Le Saint-Graal des refus. Et je n’exagère même pas : c’est tellement rare d’en recevoir que si vous en avez un, vous pouvez déjà être certain que votre texte a été lu, qu’il a été suffisamment apprécié pour qu’on prenne la peine de vous dire ce qui ne va pas dedans et qu’on veuille vous permettre de vous améliorer et d’avancer. Il faut le considérer comme un honneur, et là je n’exagère même pas. C’est la dernière étape avant l’acceptation, après tout : votre travail a été pris en considération. Les maisons d’édition qui le font pour certains textes seulement sont sans doute intéressées pour travailler par la suite sur d’autres projets avec l’auteur qu’elles honorent ainsi et lui font ce retour pour lui permettre de s’améliorer et de recevoir un « oui » de leur part plus tard. Certaines autres maisons d’éditions le font plus souvent et il est aussi plus facile d’obtenir ce type de refus dans le cadre d’appels à textes, pour des nouvelles par exemple (certains demandent à l’envoi de demander si l’on souhaite obtenir un retour qui se présentera sous la forme d’une fiche rédigée par le comité de lecture, mettant en avant les points forts et les points faibles du textes et j’aurais tendance à conseiller d’en faire la demande à chaque fois qu’on vous le propose : c’est une vraie mine d’or pour progresser, même si, selon le retour, ça pique un peu sur le coup, mais autant en profiter pour s’habituer aux critiques).
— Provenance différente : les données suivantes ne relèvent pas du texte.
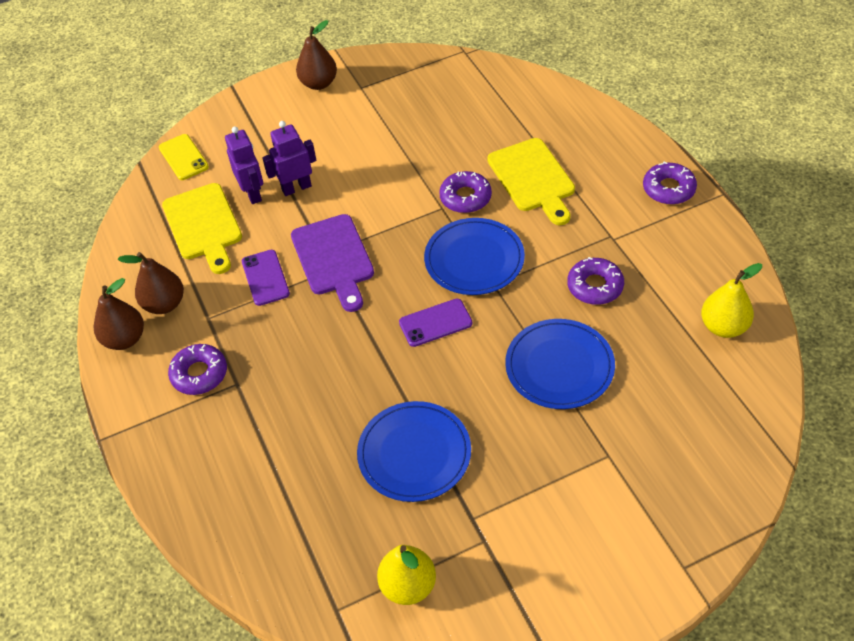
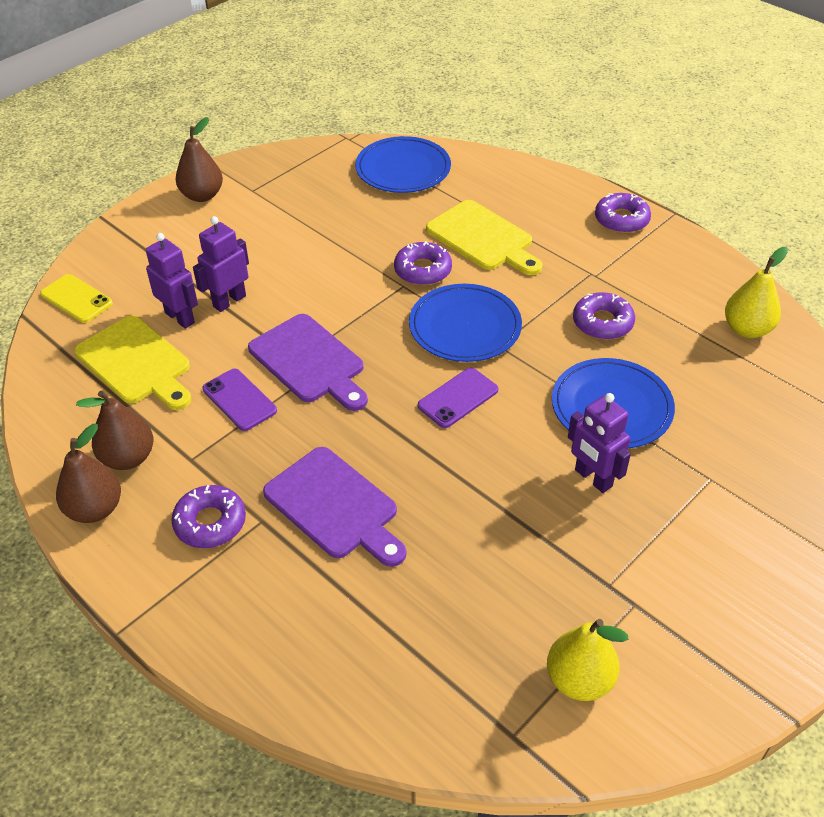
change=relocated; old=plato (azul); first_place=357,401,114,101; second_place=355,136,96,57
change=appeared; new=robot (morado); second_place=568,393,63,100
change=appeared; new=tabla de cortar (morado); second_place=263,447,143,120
Symptômes à envisager avec ce type de refus : fierté, sentiment d’avoir été lu et pris en considération, volonté renouvelée de progresser

Je crois vraiment qu’il faut considérer un refus argumenté comme une chance et l’apprécier à sa juste valeur. Un « non » fait toujours mal, mais un « non » tel que celui-ci ouvre des portes plutôt qu’il n’en ferme. Il faut accepter sa déception, oui, mais savourer la considération qu’on nous porte. 

Conseils d'une "habituée"

On ne s’habitue jamais vraiment à recevoir des refus. Certains peuvent faire moins mal que d’autres, comme je l’ai souligné plus haut, mais c’est toujours un déchirement de recevoir ces « non », parce qu’au tout début, les premiers qu’on reçoit nous font tomber de haut, à force on a l’impression d’arriver à s’en détacher mais s’ils s’accumulent et s’ajoutent à d’autres aléas de la vie (n’importe lesquels, de la fatigue, d’autres soucis, etc.) on peut facilement repasser dans l’état de découragement qu’on ressentait lors des premiers refus. Voire pire, et se demander si tous ces refus ne sont pas un signe pour nous pousser à ne pas persister dans
cette voie-là. C’est normal de ressentir ça, et c’est aussi un sentiment à ne pas rejeter. Mais il ne doit pas nous pousser à abandonner. Gardez l’abandon pour le cas où l’écriture deviendrait un sentiment d’obligation, une souffrance plutôt qu’un plaisir. Tant qu’on a envie de raconter des choses et même si on accumule des centaines de refus, il faut tenir bon et continuer de chercher ceux qui seront prêts à lire ce qu’on a à dire.

Ecrire, c’est aussi persévérer.

N’oublions pas que beaucoup de grands écrivains ont aussi commencé par recevoir des centaines de refus.